ÇANKAYA DAVETİ BAŞTAN SORUNLU

Cumhurbaşkanı Abdullah Gül‘ün kendilerini Çankaya’ya davet etmesinin baştan sorunlu olduğunu iddia eden Bahçeli, "Cumhurbaşkanı Sayın Gül’ün davet ettiği diğer iki siyaset aktörü, Meclis’teki yemin ve boykot krizinin birinci dereceden sorumlularıdır. Milliyetçi Hareket Partisi’nin bu çerçevede değerlendirilerek krizin parçasıymış gibi takdim edilmesi, Sayın Gül’ün Başbakan’la bir plan dahilinde hareket ettiğini göstermiştir. Sayın Cumhurbaşkanı’nın bizimle görüşeceği ve sunacağı bir şeyi yoktur. Cumhurbaşkanı Sayın Gül, eğer gerçekten davetinde samimi olsaydı, TBMM’de grubu bulunan siyasi parti liderlerini birlikte ya da ayrı ayrı eşit süreyle kabul eder gündemdeki sorun alanlarıyla ilgili görüş alış verişinde bulunurdu.

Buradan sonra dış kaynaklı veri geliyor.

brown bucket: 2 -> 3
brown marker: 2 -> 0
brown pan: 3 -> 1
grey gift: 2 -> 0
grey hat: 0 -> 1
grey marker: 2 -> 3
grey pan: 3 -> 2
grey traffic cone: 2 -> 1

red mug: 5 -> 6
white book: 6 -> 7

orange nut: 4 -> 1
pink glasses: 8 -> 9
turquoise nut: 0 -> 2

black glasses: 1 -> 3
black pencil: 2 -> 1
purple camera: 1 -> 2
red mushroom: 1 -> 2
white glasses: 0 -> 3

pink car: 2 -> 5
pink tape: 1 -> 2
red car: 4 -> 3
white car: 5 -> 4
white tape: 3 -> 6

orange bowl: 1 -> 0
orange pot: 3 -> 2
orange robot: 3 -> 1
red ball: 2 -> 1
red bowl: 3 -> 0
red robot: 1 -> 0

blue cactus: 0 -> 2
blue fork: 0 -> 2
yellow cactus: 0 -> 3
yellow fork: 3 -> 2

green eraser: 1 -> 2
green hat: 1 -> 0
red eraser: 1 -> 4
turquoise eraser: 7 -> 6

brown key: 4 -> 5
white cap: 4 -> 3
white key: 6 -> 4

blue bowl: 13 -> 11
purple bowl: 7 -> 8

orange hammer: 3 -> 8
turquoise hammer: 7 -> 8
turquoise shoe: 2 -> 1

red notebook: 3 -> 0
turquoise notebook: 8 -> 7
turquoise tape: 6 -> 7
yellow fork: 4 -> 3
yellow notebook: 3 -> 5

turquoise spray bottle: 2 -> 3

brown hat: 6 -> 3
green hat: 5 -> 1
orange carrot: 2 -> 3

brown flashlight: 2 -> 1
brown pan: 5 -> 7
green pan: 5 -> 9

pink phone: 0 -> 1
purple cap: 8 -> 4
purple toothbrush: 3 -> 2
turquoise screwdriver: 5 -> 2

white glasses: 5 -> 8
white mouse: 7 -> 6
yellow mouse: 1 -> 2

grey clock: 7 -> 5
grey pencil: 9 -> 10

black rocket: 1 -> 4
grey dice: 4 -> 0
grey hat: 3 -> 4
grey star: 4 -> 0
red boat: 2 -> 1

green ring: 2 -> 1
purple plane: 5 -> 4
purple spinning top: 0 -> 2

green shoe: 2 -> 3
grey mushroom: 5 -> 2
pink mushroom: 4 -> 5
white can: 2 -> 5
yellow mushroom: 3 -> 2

Diğer taraftan Meclis’te temsil edilen bağımsız milletvekillerini de ayrı bir gün ve saatte davet ederek onlarla görüşebilirdi. Hatta bu görüşmeye bağımsız milletvekillerinin oluşturduğu Emek, Demokrasi ve Özgürlük Bloku’nun değişik düşünce ve kanaat üyelerini de çağırabilirdi. Oysa ki, Sayın Gül’ün davetinde AK Parti yer almamış, Meclis’te temsil edilen diğer siyasi partiler bu davete muhatap kalmışlardır. Kaldı ki, eğer AK Parti yemin ettiği gerekçesiyle davet edilmediyse, partimiz de aynı durumdadır, o zaman bize yönelik bir çağrıya da gerek yoktur. Bu gelişmeler ışığında Milliyetçi Hareket’in nerede durduğu ve neyi savunduğu Sayın Gül tarafından fark edilememiştir. Ve kriz taraflarıyla aynı safa sokulmak istenmemizi büyük bir haksızlık olarak değerlendirdiğimizden, Sayın Abdullah Gül’ün görüşme talebi tarafımızca kabul görmemiş ve yapılan davete icabet edilmemiştir." şeklinde konuştu.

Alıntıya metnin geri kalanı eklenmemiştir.